On the way home, Willard looked over from the wheel. “What made you change your mind, Martin?” he asked. “Mrs. Bo
wman?”
“She is beautiful, isn’t she?” Martin said, going along with his brother-in-law.
“Every one of the local Don Juan’s has tried his luck,” Willard said, grinning. “Zero.”
“Daddy,” asked the older boy from the back seat, “what’s a Don Juan?”
“He was a man who lived a long time ago,” Willard said briskly.
During the afternoon, Martin asked as many questions as he dared about the Bowmans. He found out that they had been married fourteen years, that they were rich (Mrs. Bowman’s family owned cotton mills and Bowman himself ran the New York office), that they gave many parties, that they were liked by everybody, that the Willards saw them two or three times a week, that Bowman, unlike some of the other husbands of the community, never seemed the least bit interested in other women.

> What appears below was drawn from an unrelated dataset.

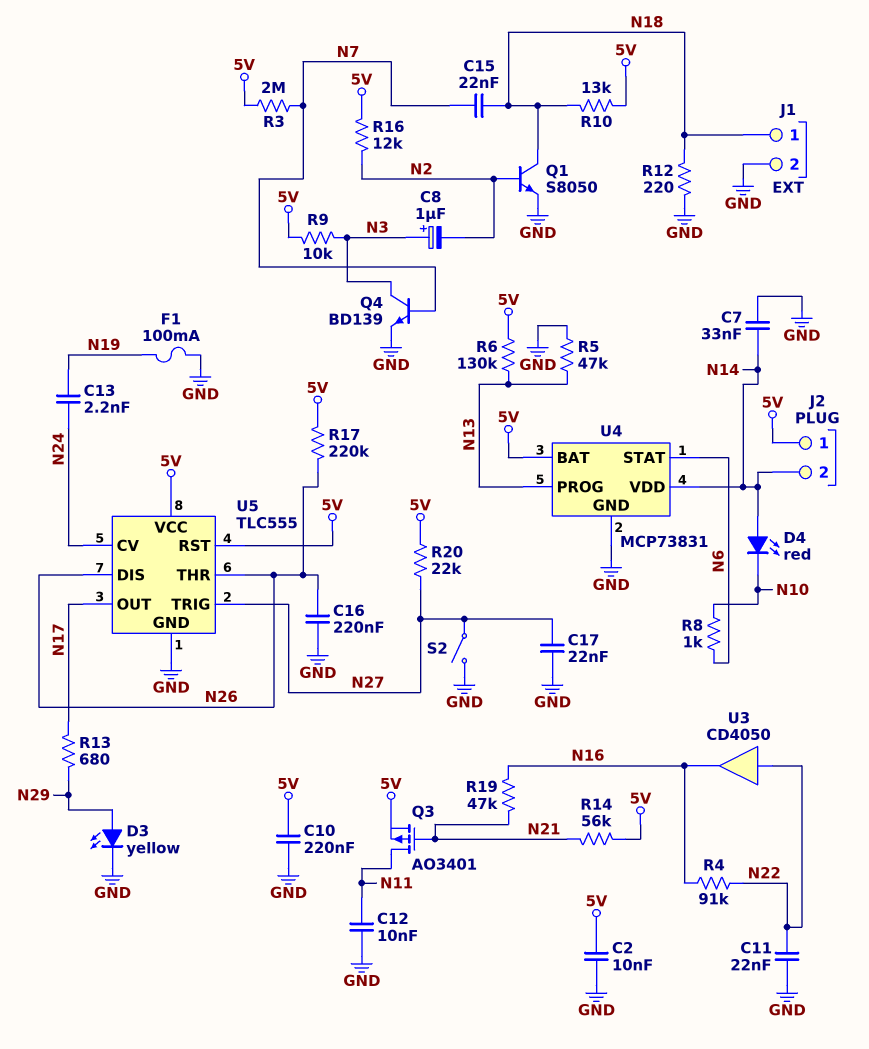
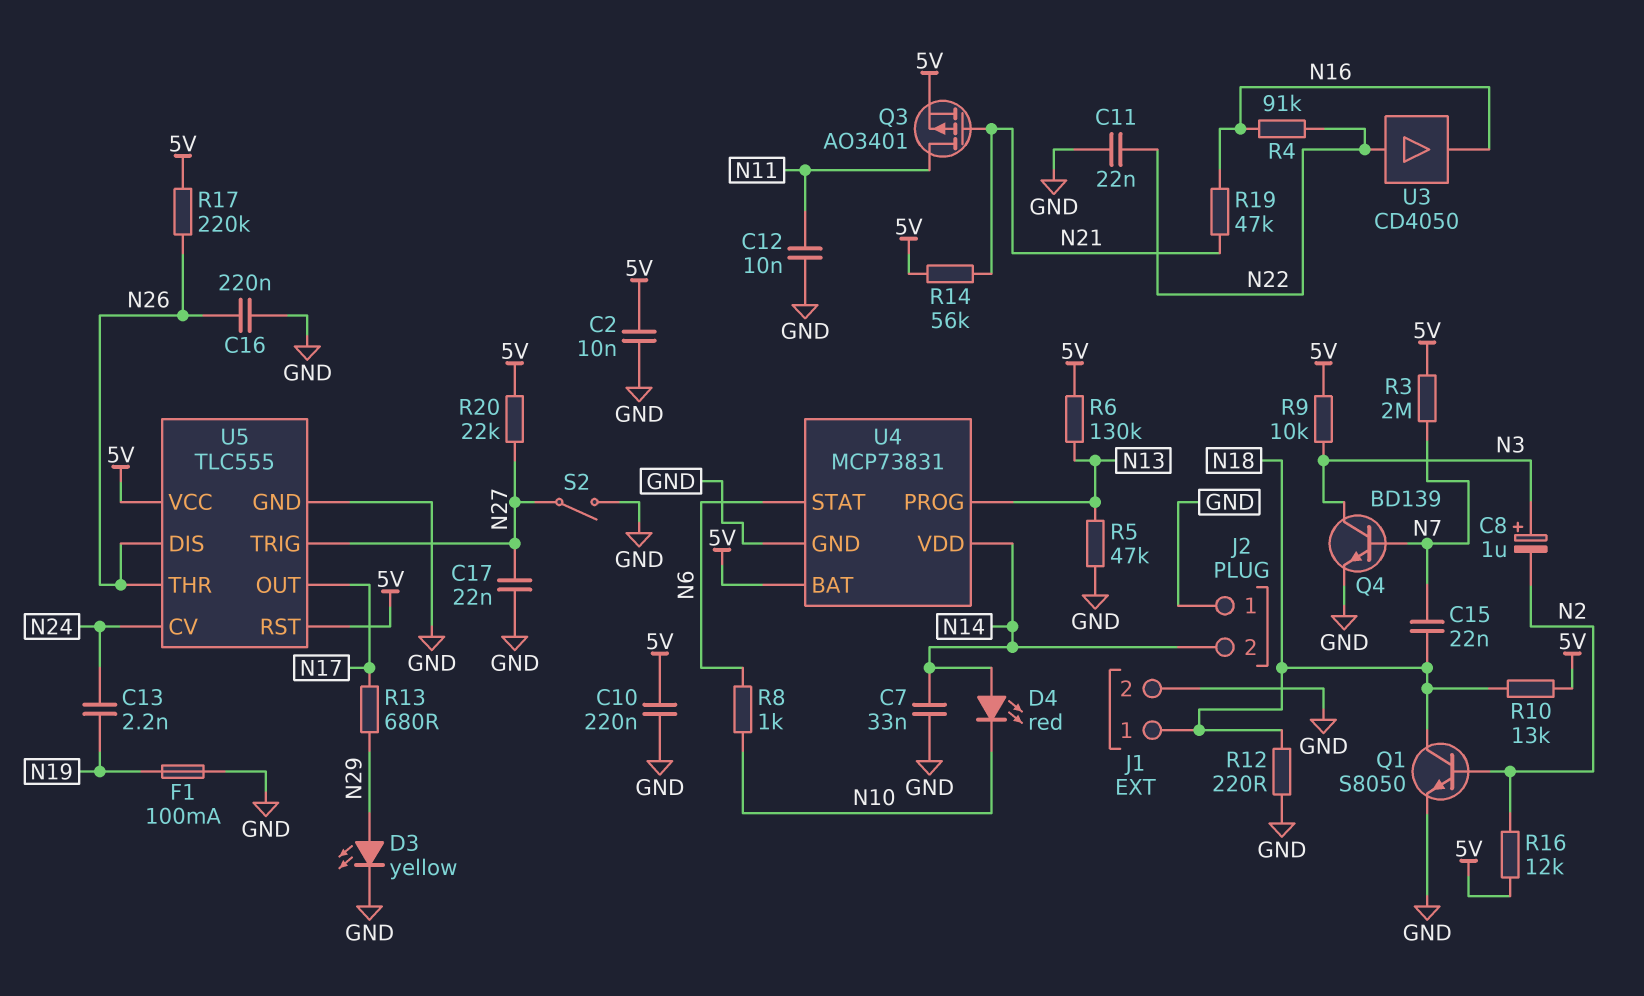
J2 pin 1: 5V -> GND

While he was dressing for the evening, Martin felt himself growing more and more baffled. When he had first seen Bowman at the party the night before, Martin had been sure Bowman was the man who had stared up at him from outside the living-room window, and when he had first seen him that morning on the tennis court the certainty had grown. But the house, the wife, the children, the things that Willard and Linda had said about Bowman, above all, the candid and relaxed manner in which Bowman had greeted him and pressed him to come to dinner, the transparent good humor, with no hint of any shadow beneath it, all conspired to shake Martin. If it really had been Bowman, he must surely have recognized Martin and been almost certain that Martin had recognized him. After all, they had stared at each other, both of them in a strong light, for a full ten seconds, at a distance of five feet. And if it had been Bowman, it would have been so easy for him to have called off the tennis game, to have telephoned and said he had a hangover, or there was too much wind, or with a dozen other excuses.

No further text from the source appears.